For the second stage, the 16 teams were drawn into eight ties (C1–C8), with the seeded teams hosting the second leg. Teams from the same association could not be drawn into the same tie, excluding the winners of the first stage, which were unseeded and whose identity was not known at the time of the draw, and could be drawn into the same tie with another team from the same association.

Second stage draw
| Seeded | Unseeded |
|---|---|
| Olimpia (10); Colo-Colo (23); The Strongest (28); Universitario (40); Unión Española (46); Junior (56); Millonarios (62); El Nacional (65); | Atlético Paranaense (71); Botafogo (79); Cerro (106); Atlético Tucumán (no rank); Carabobo (no rank); First stage winner E1; First stage winner E2; First stage winner E3; |

For the third stage, no draw was made, and the eight teams were allocated into the following four ties (G1–G4), with the second stage winners C5–C8 hosting the second leg. As the identity of the winners of the second stage was not known at the time of the draw, they could be drawn into the same tie with another team from the same association.
- Second stage winner C1 vs. Second stage winner C8
- Second stage winner C2 vs. Second stage winner C7
- Second stage winner C3 vs. Second stage winner C6
- Second stage winner C4 vs. Second stage winner C5

==Format==

In the qualifying stages, each tie was played on a home-and-away two-legged basis. If tied on aggregate, the away goals rule would be used. If still tied, extra time would not be played, and the penalty shoot-out would be used to determine the winner (Regulations Article 5.2).

==Bracket==

The qualifying stages were structured as follows:
- First stage (6 teams): The three winners of the first stage advanced to the second stage to join the 13 teams which were given byes to the second stage.
- Second stage (16 teams): The eight winners of the second stage advanced to the third stage.
- Third stage (8 teams): The four winners of the third stage advanced to the group stage to join the 28 direct entrants. The two best teams eliminated in the third stage entered the Copa Sudamericana second stage.
The bracket was decided based on the first stage draw and second stage draw, which were held on 21 December 2016.

==First stage==
The first legs were played on 23 January, and the second legs were played on 27 January 2017.
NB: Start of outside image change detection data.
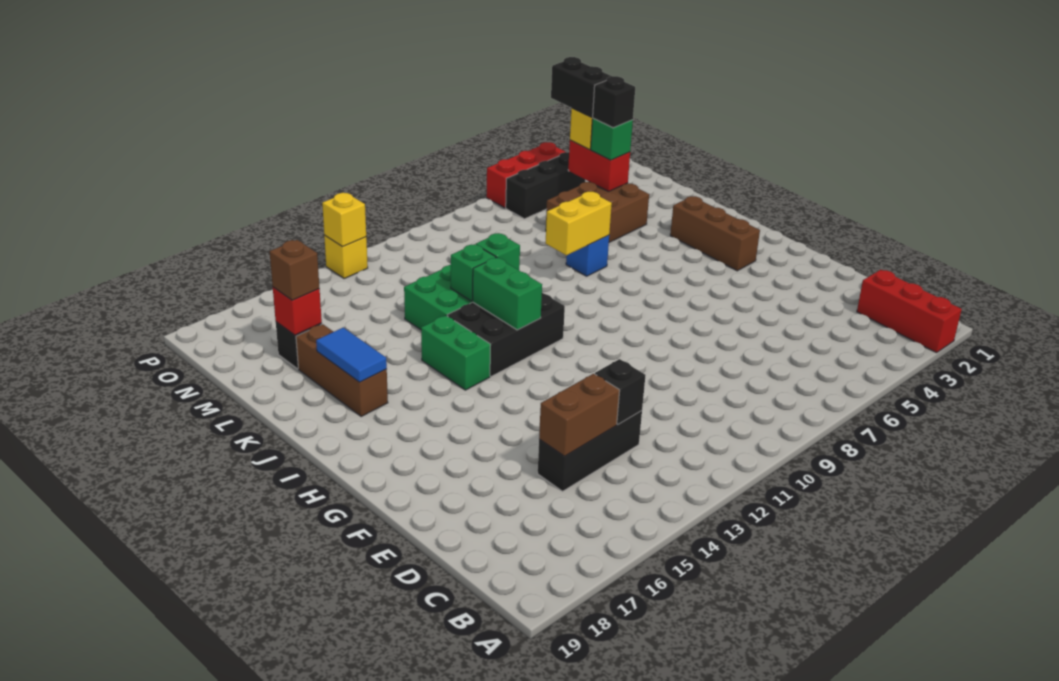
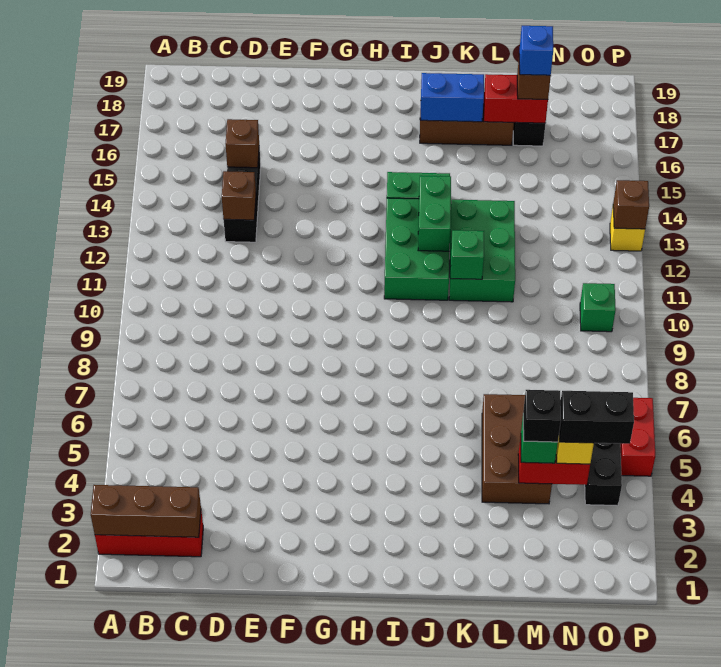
black brick D13 level 2 -> brown brick D13 level 2
brown brick D14:D15 level 2 -> brown brick D15 level 2
brown brick H3:J3 level 1 -> brown brick A2:C2 level 2
black brick I11:J13 level 1 -> green brick I11:J13 level 1
green brick I12:J12 level 2 -> green brick J12:J13 level 2
blue tile J17:K17 level 2 -> blue brick J17:K17 level 2
blue brick K7 level 1 -> blue brick M17 level 4
yellow brick K7:K8 level 2 -> none
green brick K12 level 2 -> green brick O10 level 1
red brick M17 level 2 -> red brick L17:M17 level 2
red brick P4:P6 level 1 -> red brick P5:P6 level 1
yellow brick P13 level 2 -> brown brick P13 level 2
| Team 1 | Agg.Tooltip Aggregate score | Team 2 | 1st leg | 2nd leg |
|---|---|---|---|---|
| Universitario de Sucre | 5–7 | Montevideo Wanderers | 3–2 | 2–5 |
| Deportivo Municipal | 2–3 | Independiente del Valle | 0–1 | 2–2 |
| Deportivo Capiatá | 1–0 | Deportivo Táchira | 1–0 | 0–0 |

===Match E1===

Universitario de Sucre BOL 3-2 URU Montevideo Wanderers
  Universitario de Sucre BOL: Melgar 18', Bravo 27' (pen.), Velasco 65'
  URU Montevideo Wanderers: Blanco 5', Palacios 77'
----

Montevideo Wanderers URU 5-2 BOL Universitario de Sucre
  Montevideo Wanderers URU: Blanco 7', 53' (pen.), Santos 20', Barboza 74', Palacios 88'
  BOL Universitario de Sucre: Quintana 43', Domeneghini 59'
Montevideo Wanderers won 7–5 on aggregate and advanced to the second stage (Match C6).

===Match E2===

Deportivo Municipal PER 0-1 ECU Independiente del Valle
  ECU Independiente del Valle: Estrada 9'
----

Independiente del Valle ECU 2-2 PER Deportivo Municipal
  Independiente del Valle ECU: Estrada 62', Cortez
  PER Deportivo Municipal: Moreno 19', Larrauri 75'
Independiente del Valle won 3–2 on aggregate and advanced to the second stage (Match C7).

===Match E3===

Deportivo Capiatá PAR 1-0 VEN Deportivo Táchira
  Deportivo Capiatá PAR: Lusardi
----

Deportivo Táchira VEN 0-0 PAR Deportivo Capiatá
Deportivo Capiatá won 1–0 on aggregate and advanced to the second stage (Match C8).

==Second stage==
The first legs were played on 31 January and 1–2 February, and the second legs were played on 7–9 February 2017.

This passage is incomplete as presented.